潜藏的仇恨:AI生成仇恨幻觉内容审核的风险与技术挑战
摘要
文本到图像扩散模型的最新进展催生了一种新的数字艺术形式:光学幻觉——通过视觉技巧创造对现实的不同感知。然而,攻击者可能滥用此类技术生成仇恨幻觉,将特定仇恨信息嵌入无害场景中,并在网络社区中传播。在本研究中,我们首次调查了可扩展仇恨幻觉生成的风险以及绕过当前内容审核模型的潜力。
方法
具体而言,我们使用Stable Diffusion和ControlNet生成了1,860个光学幻觉,基于62条仇恨信息作为条件。其中1,571个是成功嵌入仇恨信息(明显或隐蔽)的仇恨幻觉,形成了仇恨幻觉数据集。
实验结果
使用该数据集,我们评估了六个审核分类器和九个视觉语言模型(VLMs)在识别仇恨幻觉方面的性能。
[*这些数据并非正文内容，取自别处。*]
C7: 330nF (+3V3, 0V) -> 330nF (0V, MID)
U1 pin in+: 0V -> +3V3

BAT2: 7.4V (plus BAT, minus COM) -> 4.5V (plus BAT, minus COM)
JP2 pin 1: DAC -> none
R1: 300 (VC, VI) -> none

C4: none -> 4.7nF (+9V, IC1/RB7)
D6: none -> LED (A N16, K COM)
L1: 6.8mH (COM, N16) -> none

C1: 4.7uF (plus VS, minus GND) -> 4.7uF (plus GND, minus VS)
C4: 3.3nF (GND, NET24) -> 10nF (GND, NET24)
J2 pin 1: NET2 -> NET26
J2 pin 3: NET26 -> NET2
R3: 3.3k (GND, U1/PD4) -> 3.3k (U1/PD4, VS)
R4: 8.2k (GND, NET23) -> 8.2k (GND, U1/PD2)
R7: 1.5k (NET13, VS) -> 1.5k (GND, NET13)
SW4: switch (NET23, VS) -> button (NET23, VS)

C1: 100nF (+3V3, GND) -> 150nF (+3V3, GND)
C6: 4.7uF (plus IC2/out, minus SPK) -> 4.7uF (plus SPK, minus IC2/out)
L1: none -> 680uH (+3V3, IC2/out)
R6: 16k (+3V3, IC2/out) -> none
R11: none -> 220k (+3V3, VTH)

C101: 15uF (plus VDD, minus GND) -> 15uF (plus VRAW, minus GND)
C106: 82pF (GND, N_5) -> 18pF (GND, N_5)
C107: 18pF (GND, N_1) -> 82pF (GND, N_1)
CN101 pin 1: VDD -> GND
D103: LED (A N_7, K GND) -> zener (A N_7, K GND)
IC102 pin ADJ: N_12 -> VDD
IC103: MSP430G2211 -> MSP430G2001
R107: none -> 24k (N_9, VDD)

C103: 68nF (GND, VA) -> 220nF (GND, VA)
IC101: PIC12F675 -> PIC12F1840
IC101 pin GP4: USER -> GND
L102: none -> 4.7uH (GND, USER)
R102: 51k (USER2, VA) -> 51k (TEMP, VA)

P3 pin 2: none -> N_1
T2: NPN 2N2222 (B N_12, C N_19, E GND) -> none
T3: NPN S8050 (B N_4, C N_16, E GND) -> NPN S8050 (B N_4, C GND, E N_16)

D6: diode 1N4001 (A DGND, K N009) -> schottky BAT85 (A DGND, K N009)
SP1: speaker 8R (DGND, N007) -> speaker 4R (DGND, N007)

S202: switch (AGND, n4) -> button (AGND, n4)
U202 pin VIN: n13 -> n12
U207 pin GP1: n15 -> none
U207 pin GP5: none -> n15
实验结果显示现有审核模型存在显著漏洞:审核分类器的检测准确率低于0.245,VLMs的检测准确率低于0.102。
技术分析
我们进一步发现了它们视觉编码器的一个关键限制:主要关注表面级图像细节,而忽略了信息的第二层,即隐藏消息。
缓解措施
为应对这一风险,我们探索了初步的缓解措施,并从图像转换和训练级策略的角度确定了最有效的方法。
备注
本研究已被ICCV 2025接收。